Before any trip, my parents warn me about pickpockets; it’s their way of reminding me to take extra precautions when traveling in a foreign country. Their fear was particularly heightened when I told them that I would be visiting one of the largest favelas of Rio de Janiero, Brazil, where pickpockets would likely be the least of their concerns. Like most, my parents and I both associated favela communities with high crime rates, low incomes, little to no education, failing relationships, and hopelessness.
My trip to the favela came at the end of a two-week research trip with 23 of my classmates that wasfocused on Brazil’s agriculture. We had started our trip in urban Sao Paulo, weaving in and out of offices sipping on all the cafezinhos we could get our hands on. We then made our way to Mato Grosso, the heart of the country’s agricultural hub, before ending our trip in beautiful Rio. The sights we saw there, from Sugar Loaf Mountain to Christ the Redeemer to the colorful sunrises on Copacabana Beach, left me speechless! I felt as though I had experienced Brazil’s iconic beauty.
And so it was ironic, perhaps, when I left Brazil most impacted by and impressed with not the sights of Rio, but by the sights of Rio’s largest favela.
When we arrived at the favela, we were met by Andre, a student majoring in Computer Science at the local university. With only my camera and phone in hand, I started following his steps into the community. As I heard Andre talk about his childhood and the history of the favela, I quickly realized that the least of my worries should be pickpockets; we were being told stories of drug deals and gang wars; of fear and safety concerns.
As I walked deeper into the favela, I was met with garbage-lined paths, dangerously tangled electric lines, and the unwelcoming scent of sewage. Countless stray dogs and cats followed us as we dodged dead mice along the paths. Kids looked up at us with wide-eyed expressions. We heard the sounds of babies crying and of store owners calling after us, trying to vie for our attention. We hardly turned around as we walked down the narrow paths along graffiti-covered walls.
“Andre began to tell us different stories…about the older generation of people who fought to free their favela of drugs and gangs, laying the groundwork for the younger generation to build a stronger community.”
When we reached the top of the path, I inhaled deeply. It was hard not to be shaken by the dichotomy between the hustle and bustle of Copacabana Beach and the simplicity of the slum.

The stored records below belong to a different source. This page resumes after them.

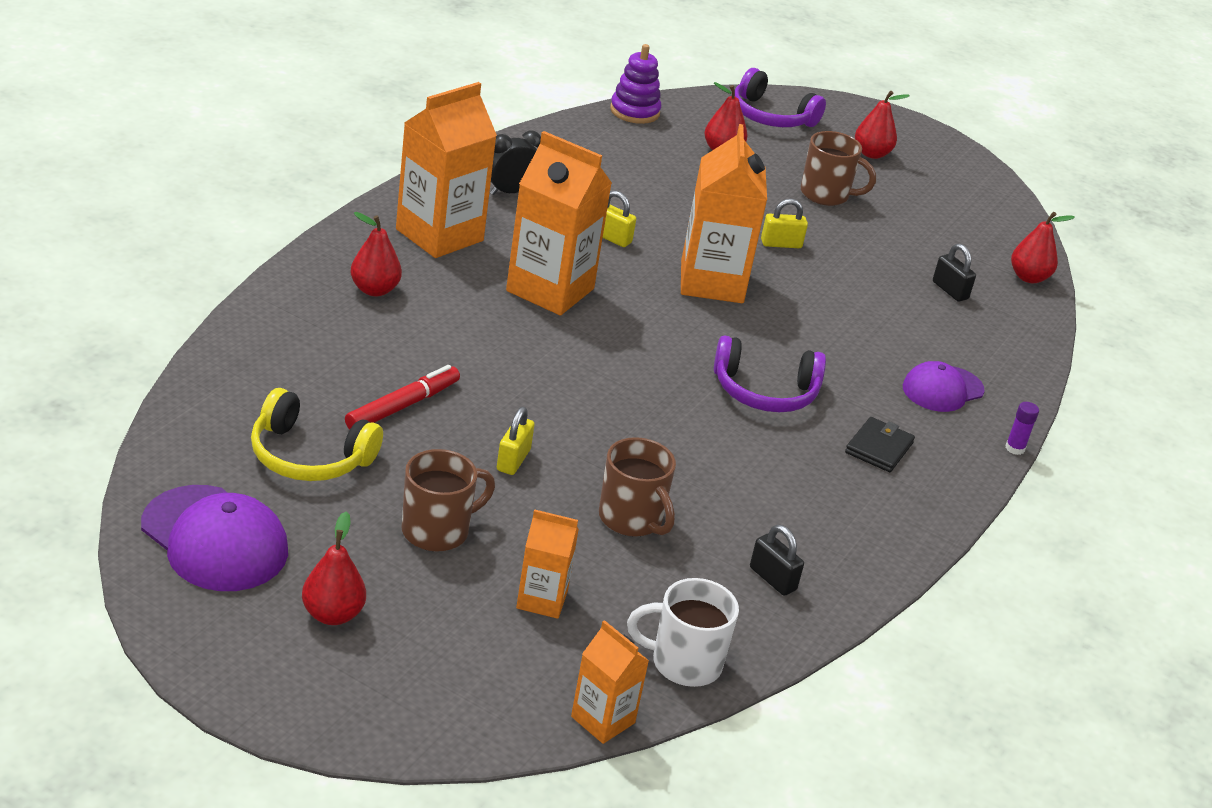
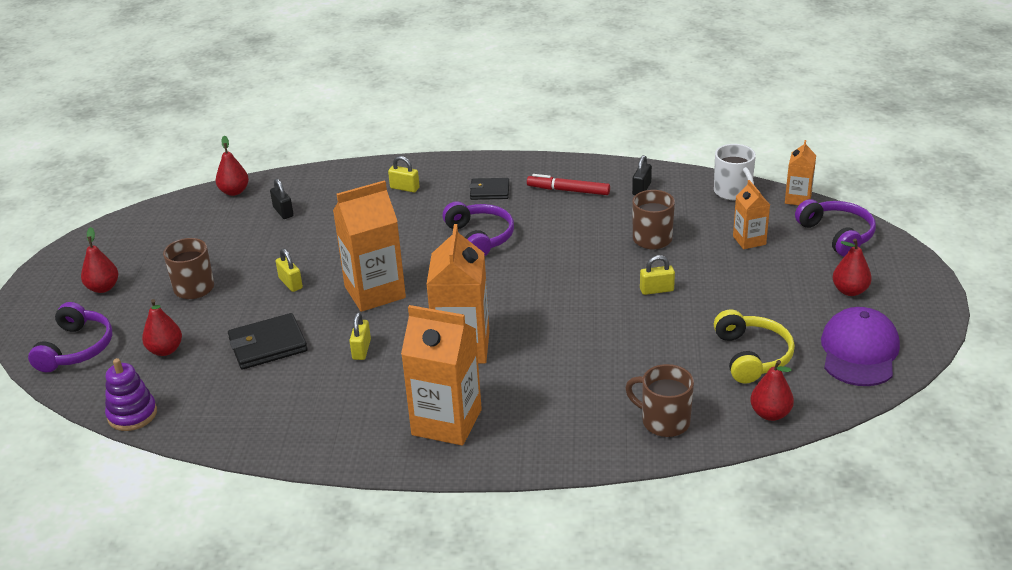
camera: 110 degrees left, 0 degrees up
(374, 290) = (553, 416): red pear -> red pear (770, 414)
(402, 406) = (661, 346): red marker -> red marker (568, 190)
(437, 531) = (747, 288): brown mug -> brown mug (664, 421)
(468, 694) = (837, 235): none -> purple headphones
(510, 192) = (343, 419): black clock -> none
(675, 197) = (268, 345): none -> black wallet
(942, 389) = (404, 188): purple cap -> yellow padlock
(950, 290) = (283, 212): black padlock -> black padlock turned 60 degrees counterclockwise
(1015, 448) = (438, 157): purple glue stick -> none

Then, Andre began to tell us different stories: stories about the older generation of people who fought to free their favela of drugs and gangs, laying the groundwork for the younger generation to build a stronger community; stories of children and young adults who fought adversity as they tried to get into good schools and universities – adversity that existed simply of where they came from; and stories about people who were determined to grow and improve themselves not to escape the favela, but to be able to give back to and develop the community that had given them so much.
It was in hearing these stories and in looking at the community from a new, higher perspective that caused a shift in what I then saw, heard and felt around me.
First, it was the vibrantly colored stacked houses, which painted a picture of a bright, unified community. Then I noticed all of those people playing a role to strengthen the favela: some ran small stores selling daily household items, while others were picking up their kids from school and sending them to extra-curricular activities within the favela. Old men were walking around carrying sand sacks to help with construction while women were cooking dinner for their families. Kids happily played soccer on rooftops, participated in the community music group or spent time at the local stores. The sights, filled with both hardship and happiness, broke my heart but opened my eyes.
In a matter of sixty minutes, my definition of the word slum had changed radically. Whereas I had initially thought of favelas as hopeless places filled with fear and poverty, I began to understand them as places filled with passion and community.
“I urge everyone around me to let go of their assumptions, step into communities that are different…and open their eyes to notice the beauty.”
I wasn’t expecting my life to be altered by my short time in Brazil; after all, I was there for a research trip. However, I returned to the United States feeling different, with the images and stories from the favela close to my heart. I was immediately grateful for the expansive amount of resources I have access to, from clean water to a world-class education. More importantly, though, I found myself looking at and talking about others differently, with my experience in the favela as my inspiration for doing so.
Since returning from my trip, I find myself challenging some of the stereotypes in my own community and opening my eyes to the unique stories of the individuals around me. I think twice about people and communities around the world who may be stigmatized, and try to learn more about their histories. And I urge everyone around me to let go of their assumptions, step into communities that are different – communities they may stereotype – and open their eyes to, instead, notice the beauty.